Wie ich mir hab’ sagen lassen, ist ein Schoppen entweder ein Inhaltsmaß oder eine Art Scheune. Ein Schuppen etwa, aber meistens halb offen. In meiner Dialektsprache heißt so etwas een schoppe. (Schoppe klein geschrieben, denn bei uns hat ein Substantiv nicht das Recht sich eines Kapitals zu bedienen.)

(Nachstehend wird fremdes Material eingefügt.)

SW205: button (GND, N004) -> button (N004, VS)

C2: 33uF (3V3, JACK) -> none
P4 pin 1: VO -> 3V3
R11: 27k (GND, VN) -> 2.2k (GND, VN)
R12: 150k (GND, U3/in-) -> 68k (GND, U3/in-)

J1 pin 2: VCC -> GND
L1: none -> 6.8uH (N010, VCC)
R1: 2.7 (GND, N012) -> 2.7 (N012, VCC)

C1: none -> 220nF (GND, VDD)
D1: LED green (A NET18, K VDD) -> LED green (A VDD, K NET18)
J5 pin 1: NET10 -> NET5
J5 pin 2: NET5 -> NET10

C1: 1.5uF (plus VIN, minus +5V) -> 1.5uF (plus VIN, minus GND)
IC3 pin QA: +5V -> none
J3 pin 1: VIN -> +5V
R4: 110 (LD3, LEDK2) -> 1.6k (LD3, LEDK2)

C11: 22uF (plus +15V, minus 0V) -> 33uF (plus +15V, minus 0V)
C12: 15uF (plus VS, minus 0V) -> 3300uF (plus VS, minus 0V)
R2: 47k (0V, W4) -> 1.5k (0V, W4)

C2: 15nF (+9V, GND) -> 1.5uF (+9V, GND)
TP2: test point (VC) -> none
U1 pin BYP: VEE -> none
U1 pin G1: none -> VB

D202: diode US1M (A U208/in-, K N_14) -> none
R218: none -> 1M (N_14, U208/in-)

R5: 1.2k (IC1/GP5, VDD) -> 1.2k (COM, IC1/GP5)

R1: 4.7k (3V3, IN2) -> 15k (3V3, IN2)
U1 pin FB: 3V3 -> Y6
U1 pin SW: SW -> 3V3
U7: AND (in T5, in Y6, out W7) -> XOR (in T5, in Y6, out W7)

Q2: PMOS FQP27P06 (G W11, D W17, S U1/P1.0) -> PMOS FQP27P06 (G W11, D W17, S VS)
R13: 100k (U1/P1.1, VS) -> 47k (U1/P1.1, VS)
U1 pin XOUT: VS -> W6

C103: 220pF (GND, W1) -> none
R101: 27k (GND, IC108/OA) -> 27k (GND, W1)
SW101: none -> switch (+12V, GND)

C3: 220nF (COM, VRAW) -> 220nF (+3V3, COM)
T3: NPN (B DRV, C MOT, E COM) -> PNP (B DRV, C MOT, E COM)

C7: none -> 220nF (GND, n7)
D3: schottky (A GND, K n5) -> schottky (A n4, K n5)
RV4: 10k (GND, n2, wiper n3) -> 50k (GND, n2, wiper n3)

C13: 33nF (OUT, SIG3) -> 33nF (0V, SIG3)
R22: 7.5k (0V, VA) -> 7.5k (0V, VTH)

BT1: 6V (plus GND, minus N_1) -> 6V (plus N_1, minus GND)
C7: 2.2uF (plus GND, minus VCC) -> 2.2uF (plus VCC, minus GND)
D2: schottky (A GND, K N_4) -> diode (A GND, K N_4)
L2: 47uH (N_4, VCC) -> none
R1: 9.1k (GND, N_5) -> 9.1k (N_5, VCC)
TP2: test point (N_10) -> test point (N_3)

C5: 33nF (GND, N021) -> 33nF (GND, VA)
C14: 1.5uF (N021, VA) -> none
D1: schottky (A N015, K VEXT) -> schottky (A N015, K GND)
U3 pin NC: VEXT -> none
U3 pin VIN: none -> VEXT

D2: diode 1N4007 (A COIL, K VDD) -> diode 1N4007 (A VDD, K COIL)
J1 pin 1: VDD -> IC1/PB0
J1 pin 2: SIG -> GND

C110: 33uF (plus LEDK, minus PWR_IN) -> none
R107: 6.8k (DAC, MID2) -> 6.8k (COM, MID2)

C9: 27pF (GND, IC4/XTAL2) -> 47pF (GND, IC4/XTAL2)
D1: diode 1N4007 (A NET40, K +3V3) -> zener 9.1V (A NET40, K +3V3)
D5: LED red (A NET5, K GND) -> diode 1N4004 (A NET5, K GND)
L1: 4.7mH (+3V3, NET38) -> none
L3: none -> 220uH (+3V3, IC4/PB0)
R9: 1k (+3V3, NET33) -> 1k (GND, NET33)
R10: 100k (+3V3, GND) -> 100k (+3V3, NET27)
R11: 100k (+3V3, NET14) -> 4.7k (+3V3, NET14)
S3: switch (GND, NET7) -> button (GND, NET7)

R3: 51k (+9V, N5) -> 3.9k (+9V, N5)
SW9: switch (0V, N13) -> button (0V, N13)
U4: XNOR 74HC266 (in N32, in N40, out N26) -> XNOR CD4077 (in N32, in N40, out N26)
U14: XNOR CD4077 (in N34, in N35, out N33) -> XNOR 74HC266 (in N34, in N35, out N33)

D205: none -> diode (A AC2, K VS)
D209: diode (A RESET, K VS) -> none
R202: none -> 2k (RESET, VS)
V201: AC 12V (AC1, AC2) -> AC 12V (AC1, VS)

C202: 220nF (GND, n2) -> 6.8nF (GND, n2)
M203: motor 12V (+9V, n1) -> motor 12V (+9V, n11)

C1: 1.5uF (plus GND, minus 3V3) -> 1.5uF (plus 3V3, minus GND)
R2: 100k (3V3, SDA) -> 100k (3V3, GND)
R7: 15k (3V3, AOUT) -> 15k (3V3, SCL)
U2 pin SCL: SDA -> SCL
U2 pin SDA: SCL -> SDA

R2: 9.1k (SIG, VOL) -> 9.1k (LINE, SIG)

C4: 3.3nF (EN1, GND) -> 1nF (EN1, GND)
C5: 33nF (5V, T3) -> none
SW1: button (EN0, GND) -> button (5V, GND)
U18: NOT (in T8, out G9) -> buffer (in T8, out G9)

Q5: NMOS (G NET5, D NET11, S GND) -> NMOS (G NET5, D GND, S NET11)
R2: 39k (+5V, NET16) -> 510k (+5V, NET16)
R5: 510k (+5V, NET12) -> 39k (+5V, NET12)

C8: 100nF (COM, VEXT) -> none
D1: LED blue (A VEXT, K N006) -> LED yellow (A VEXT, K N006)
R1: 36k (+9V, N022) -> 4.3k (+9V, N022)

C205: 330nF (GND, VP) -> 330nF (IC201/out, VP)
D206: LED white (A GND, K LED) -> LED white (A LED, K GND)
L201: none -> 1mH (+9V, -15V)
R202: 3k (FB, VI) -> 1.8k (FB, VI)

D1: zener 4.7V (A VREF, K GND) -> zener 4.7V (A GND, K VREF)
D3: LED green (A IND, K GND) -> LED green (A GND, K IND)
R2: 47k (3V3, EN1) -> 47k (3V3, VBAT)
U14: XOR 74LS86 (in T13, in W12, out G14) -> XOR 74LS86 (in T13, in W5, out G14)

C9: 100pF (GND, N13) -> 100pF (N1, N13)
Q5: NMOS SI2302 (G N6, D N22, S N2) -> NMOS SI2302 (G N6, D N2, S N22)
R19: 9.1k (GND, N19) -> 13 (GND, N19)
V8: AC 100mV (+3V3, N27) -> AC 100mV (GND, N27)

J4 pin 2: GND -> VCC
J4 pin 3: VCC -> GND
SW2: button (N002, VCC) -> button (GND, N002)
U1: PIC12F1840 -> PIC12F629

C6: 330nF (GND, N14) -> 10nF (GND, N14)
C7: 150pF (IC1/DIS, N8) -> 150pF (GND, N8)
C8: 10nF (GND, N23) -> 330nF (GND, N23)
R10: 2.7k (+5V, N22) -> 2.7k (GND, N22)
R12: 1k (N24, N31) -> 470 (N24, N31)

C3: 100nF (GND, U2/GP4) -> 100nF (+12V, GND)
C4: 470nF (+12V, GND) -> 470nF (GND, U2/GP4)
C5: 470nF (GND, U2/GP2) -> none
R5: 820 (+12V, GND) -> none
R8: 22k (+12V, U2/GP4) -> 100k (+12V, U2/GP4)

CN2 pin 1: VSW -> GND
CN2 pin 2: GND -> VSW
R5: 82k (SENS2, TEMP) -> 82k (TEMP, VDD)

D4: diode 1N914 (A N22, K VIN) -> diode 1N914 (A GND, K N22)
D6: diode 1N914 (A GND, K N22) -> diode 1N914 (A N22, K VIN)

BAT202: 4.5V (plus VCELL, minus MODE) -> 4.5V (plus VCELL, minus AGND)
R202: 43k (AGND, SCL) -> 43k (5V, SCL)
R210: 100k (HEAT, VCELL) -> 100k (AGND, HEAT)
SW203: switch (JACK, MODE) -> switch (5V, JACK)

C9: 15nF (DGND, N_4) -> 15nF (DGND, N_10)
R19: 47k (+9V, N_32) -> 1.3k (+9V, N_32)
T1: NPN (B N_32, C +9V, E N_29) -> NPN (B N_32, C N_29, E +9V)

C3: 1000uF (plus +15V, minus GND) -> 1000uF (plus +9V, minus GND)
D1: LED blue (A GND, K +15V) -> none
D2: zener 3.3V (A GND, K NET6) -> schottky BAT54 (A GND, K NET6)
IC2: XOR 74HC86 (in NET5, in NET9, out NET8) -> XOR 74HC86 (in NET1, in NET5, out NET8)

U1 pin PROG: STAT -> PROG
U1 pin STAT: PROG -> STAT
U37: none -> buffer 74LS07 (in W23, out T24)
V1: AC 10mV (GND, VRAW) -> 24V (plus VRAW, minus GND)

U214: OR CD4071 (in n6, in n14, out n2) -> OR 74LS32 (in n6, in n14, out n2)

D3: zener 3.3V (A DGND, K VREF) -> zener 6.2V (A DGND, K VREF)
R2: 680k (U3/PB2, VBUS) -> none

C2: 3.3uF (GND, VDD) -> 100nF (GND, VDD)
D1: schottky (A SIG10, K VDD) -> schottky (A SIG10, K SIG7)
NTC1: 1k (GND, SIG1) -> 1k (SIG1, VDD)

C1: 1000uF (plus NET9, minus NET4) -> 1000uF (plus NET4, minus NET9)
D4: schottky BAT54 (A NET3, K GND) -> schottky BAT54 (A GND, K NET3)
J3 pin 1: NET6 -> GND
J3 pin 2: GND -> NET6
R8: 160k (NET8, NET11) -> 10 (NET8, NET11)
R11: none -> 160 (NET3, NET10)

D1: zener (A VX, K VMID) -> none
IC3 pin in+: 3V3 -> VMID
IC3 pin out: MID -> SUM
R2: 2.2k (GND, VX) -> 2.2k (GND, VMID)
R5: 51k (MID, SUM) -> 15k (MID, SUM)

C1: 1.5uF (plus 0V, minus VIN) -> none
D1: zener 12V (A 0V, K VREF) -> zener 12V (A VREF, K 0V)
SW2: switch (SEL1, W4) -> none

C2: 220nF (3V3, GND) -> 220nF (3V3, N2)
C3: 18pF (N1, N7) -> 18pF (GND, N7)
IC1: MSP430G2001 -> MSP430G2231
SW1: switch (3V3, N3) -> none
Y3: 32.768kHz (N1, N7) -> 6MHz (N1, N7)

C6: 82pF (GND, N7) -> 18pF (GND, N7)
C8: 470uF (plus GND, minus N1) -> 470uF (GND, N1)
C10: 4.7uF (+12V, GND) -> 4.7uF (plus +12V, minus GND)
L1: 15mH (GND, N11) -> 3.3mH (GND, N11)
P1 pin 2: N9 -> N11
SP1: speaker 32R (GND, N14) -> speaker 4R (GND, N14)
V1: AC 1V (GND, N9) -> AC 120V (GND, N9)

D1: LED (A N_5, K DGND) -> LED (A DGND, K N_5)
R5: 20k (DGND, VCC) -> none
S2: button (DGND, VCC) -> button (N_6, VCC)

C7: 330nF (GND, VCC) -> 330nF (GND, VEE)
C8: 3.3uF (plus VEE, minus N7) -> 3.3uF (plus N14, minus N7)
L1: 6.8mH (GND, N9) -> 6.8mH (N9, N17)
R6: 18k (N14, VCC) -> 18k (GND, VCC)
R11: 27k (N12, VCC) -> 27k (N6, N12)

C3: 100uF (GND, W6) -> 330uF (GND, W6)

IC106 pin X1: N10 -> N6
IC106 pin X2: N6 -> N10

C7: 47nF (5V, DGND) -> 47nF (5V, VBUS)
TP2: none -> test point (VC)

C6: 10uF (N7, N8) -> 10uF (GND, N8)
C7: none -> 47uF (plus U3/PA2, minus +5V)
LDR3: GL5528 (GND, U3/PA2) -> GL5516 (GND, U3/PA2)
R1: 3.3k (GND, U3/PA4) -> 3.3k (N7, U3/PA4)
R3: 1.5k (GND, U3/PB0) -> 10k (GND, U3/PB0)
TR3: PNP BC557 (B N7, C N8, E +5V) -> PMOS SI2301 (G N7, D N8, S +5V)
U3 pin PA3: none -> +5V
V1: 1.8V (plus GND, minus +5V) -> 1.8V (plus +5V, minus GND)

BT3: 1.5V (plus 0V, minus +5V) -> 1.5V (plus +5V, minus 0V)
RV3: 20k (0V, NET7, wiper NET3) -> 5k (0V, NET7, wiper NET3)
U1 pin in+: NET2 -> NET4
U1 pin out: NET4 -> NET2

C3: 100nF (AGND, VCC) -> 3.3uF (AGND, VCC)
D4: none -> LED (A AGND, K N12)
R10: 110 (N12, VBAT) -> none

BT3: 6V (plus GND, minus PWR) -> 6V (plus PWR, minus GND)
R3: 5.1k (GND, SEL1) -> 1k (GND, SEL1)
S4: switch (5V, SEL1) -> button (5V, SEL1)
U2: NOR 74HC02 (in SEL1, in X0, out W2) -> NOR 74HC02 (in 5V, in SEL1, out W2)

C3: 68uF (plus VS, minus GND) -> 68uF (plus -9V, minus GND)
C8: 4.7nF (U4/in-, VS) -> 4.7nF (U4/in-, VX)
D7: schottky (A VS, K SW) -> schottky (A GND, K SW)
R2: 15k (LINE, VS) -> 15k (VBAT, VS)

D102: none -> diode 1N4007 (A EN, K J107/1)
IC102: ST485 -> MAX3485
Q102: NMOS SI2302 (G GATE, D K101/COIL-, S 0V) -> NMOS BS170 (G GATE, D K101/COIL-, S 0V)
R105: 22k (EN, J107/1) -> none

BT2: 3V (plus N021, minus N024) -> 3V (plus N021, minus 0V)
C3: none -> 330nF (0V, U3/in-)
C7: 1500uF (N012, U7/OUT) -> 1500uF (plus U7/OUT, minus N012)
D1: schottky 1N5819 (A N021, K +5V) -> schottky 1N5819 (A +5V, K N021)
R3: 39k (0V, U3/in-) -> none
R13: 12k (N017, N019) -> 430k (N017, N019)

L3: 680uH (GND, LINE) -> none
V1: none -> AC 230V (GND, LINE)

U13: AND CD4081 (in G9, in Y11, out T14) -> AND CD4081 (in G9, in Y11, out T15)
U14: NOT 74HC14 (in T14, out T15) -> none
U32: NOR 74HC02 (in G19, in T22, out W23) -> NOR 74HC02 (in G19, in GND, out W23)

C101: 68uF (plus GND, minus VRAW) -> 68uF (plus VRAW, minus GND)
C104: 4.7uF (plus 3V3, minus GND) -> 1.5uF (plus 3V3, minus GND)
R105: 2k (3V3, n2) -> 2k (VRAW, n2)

Ein schoppe ist ein überdachter Arbeits- und Sammelplatz. Dort werden alte, unbrauchbare Gegenstände für die Ewigkeit aufgehoben. Oder es ist ein Platz wo man schreinert, tischlert oder Ikeapakete zusammenzubauen versucht. Eine schoppe steht am Rande eines Bauernhofes, meistens an der eigentlichen Scheune angelehnt. Man hat ein Dach über dem Kopf, keine Mauer die das Licht hindert einzutreten und der frische Wind im Gesicht. Wir selber nutzen den Schoppen auch als Stellplatz fürs Auto, als carport sozusagen. Wenn ich einen Holzofen hätte, müßte ich dann und wann Holz hauen. So eine Arbeit würde ich gerne im Schoppen machen wollen.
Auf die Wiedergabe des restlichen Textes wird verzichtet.